Pour réponse, Orlanduccio tira son stylet et se jeta sur Orso comme un furieux ; mais, avant qu’il pût faire usage de son arme, Colomba lui saisit le bras qu’elle tordit avec force pendant qu’Orso, le frappant du poing au visage, le fit reculer quelques pas et heurter rudement contre le chambranle de la porte. Le stylet échappa de la main d’Orlanduccio, mais Vincentello avait le sien et rentrait dans la chambre, lorsque Colomba, sautant sur un fusil, lui prouva que la partie n’était pas égale. En même temps le préfet se jeta entre les combattans. — À bientôt, Ors’ Anton’ ! cria Orlanduccio. Et tirant violemment la porte de la salle, il la ferma à clé pour se donner le temps de faire retraite.

Orso et le préfet demeurèrent un quart d’heure sans parler, chacun à un bout de la salle. Colomba, l’orgueil du triomphe sur le front, les considérait tour à tour, appuyée sur le fusil qui avait décidé la victoire.

— Quel pays ! quel pays ! s’écria enfin le préfet en se levant impétueusement. Monsieur della Rebbia, vous avez eu tort. Je vous demande votre parole d’honneur de vous abstenir de toute violence, et d’attendre que la justice décide dans cette maudite affaire.

— Oui, monsieur le préfet, j’ai eu tort de frapper ce misérable ; mais enfin je l’ai frappé, et je ne puis lui refuser la satisfaction qu’il m’a demandée.

— Eh ! non, il ne veut pas se battre avec vous !… Mais s’il vous assassine… vous avez bien fait tout ce qu’il fallait pour cela.

— Nous nous garderons, dit Colomba.

— Orlanduccio, dit Orso, me paraît un garçon de courage, et j’augure mieux de lui, monsieur le préfet.

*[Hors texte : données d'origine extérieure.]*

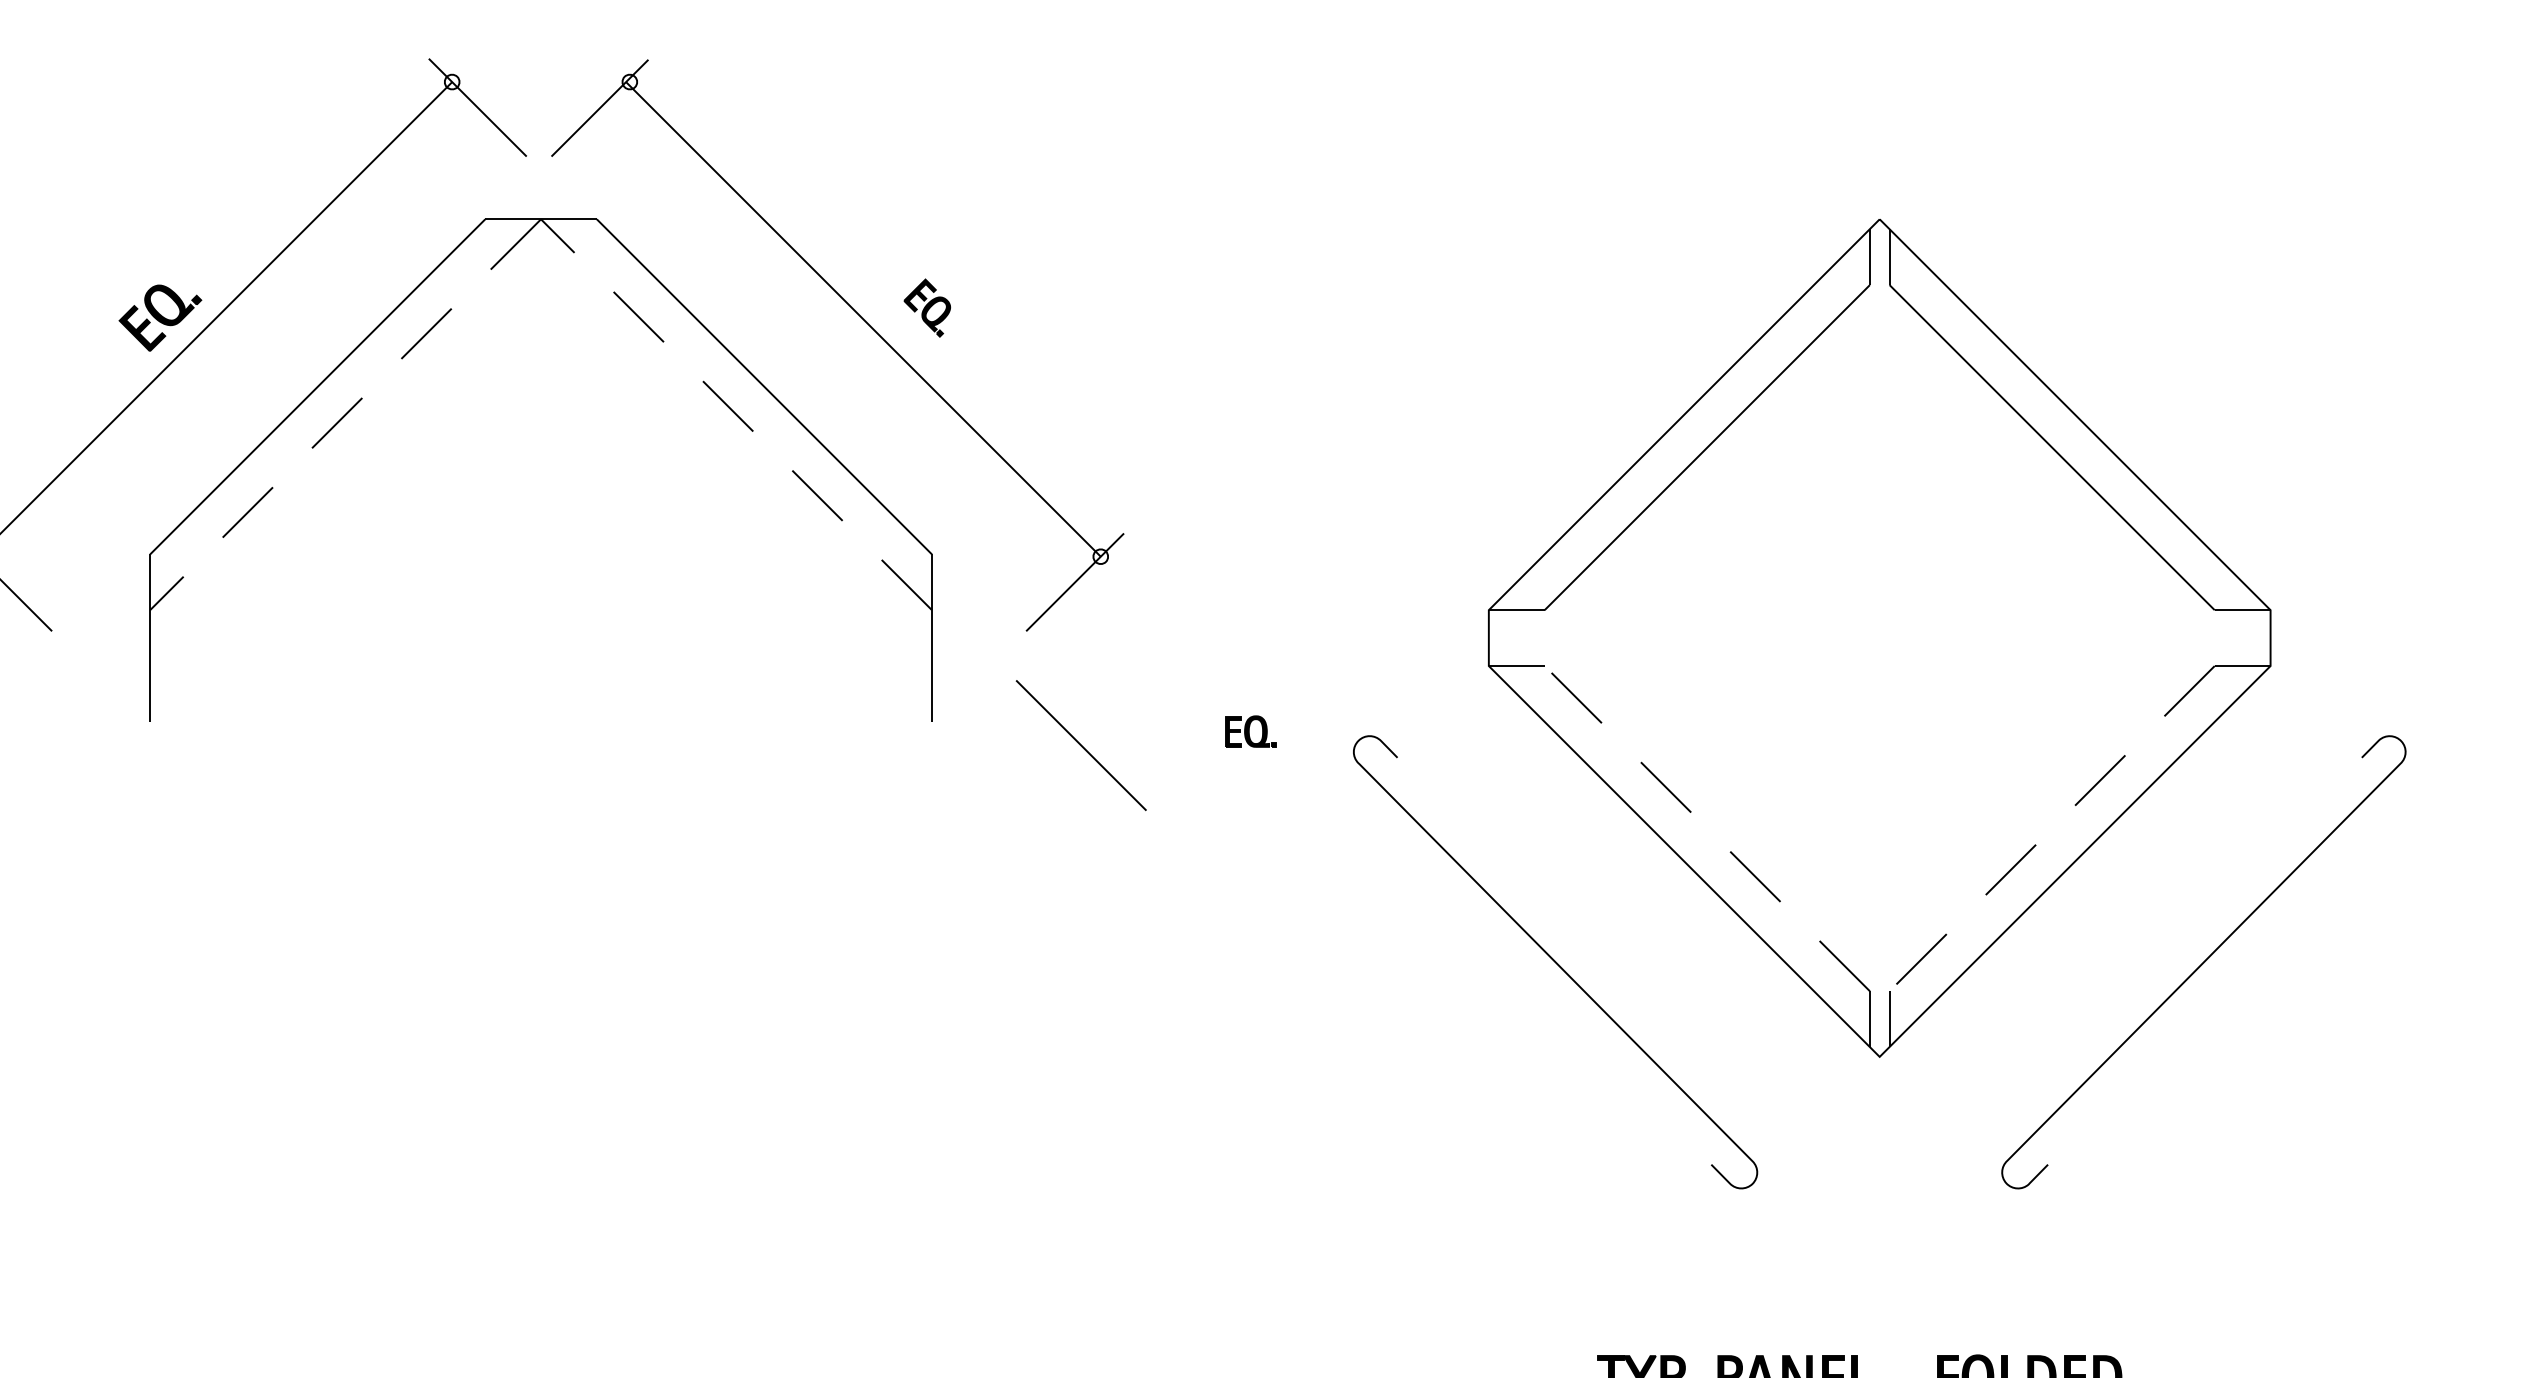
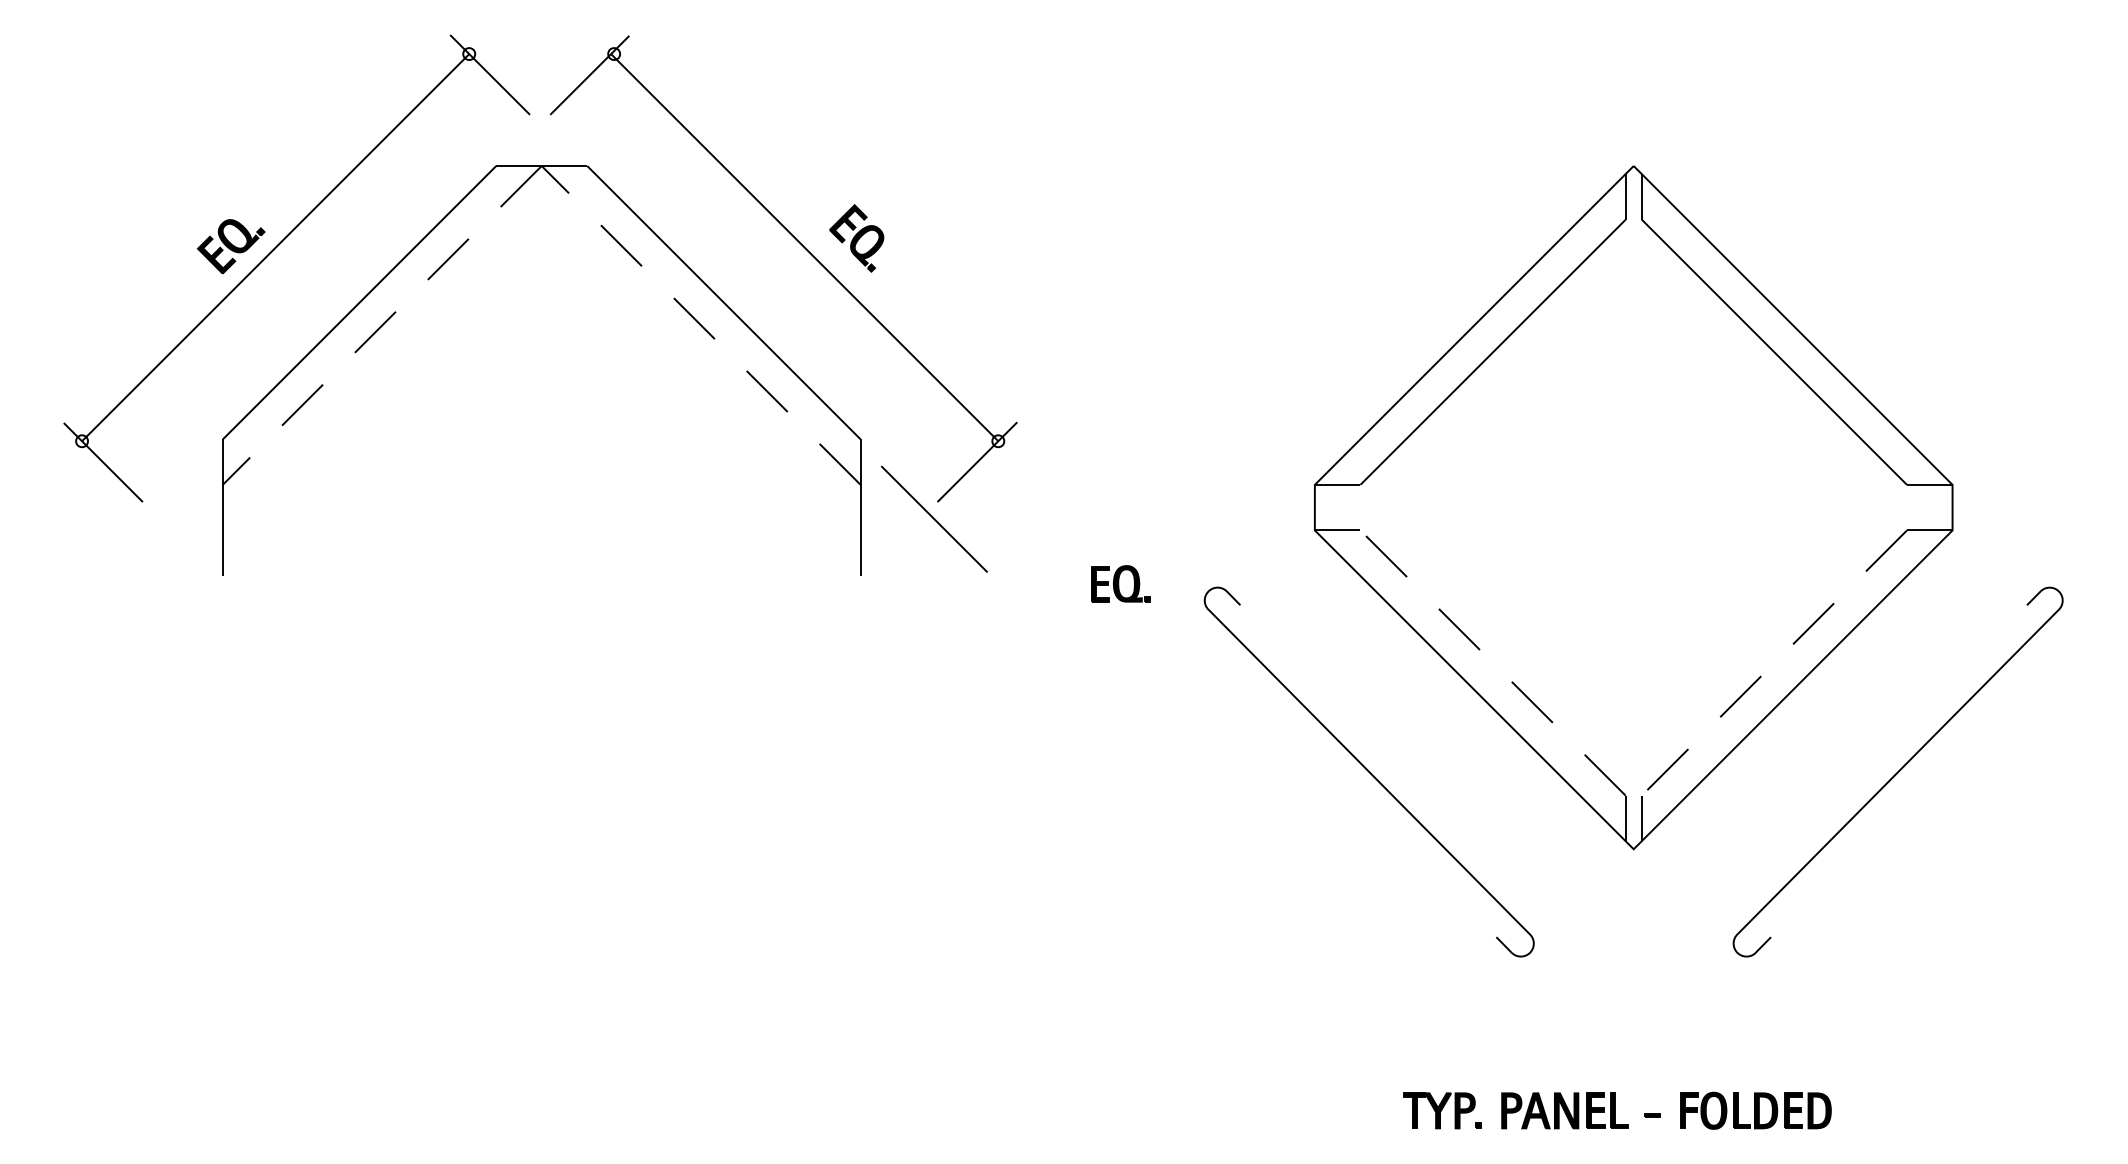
part: (926, 308) -> (856, 238), size x1.43
part: (1250, 731) -> (1120, 583), size x1.43
line: (1081, 744) -> (934, 518), moved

Il a été prompt à tirer son stylet, mais à sa place j’en aurais peut-être agi de même, et je suis heureux que ma sœur n’ait pas un poignet de petite maîtresse.

— Vous ne vous battrez pas ! s’écria le préfet ; je vous le défends !

— Permettez-moi de vous dire, monsieur, qu’en matière d’honneur je ne reconnais d’autre autorité que celle de ma conscience.

— Je vous dis que vous ne vous battrez pas.

— Vous pouvez me faire arrêter, monsieur… c’est-à-dire si je me laisse prendre. Mais, si cela arrivait, vous ne feriez que différer une affaire maintenant inévitable. Vous êtes homme d’honneur, monsieur le préfet, et vous savez bien qu’il n’en peut être autrement.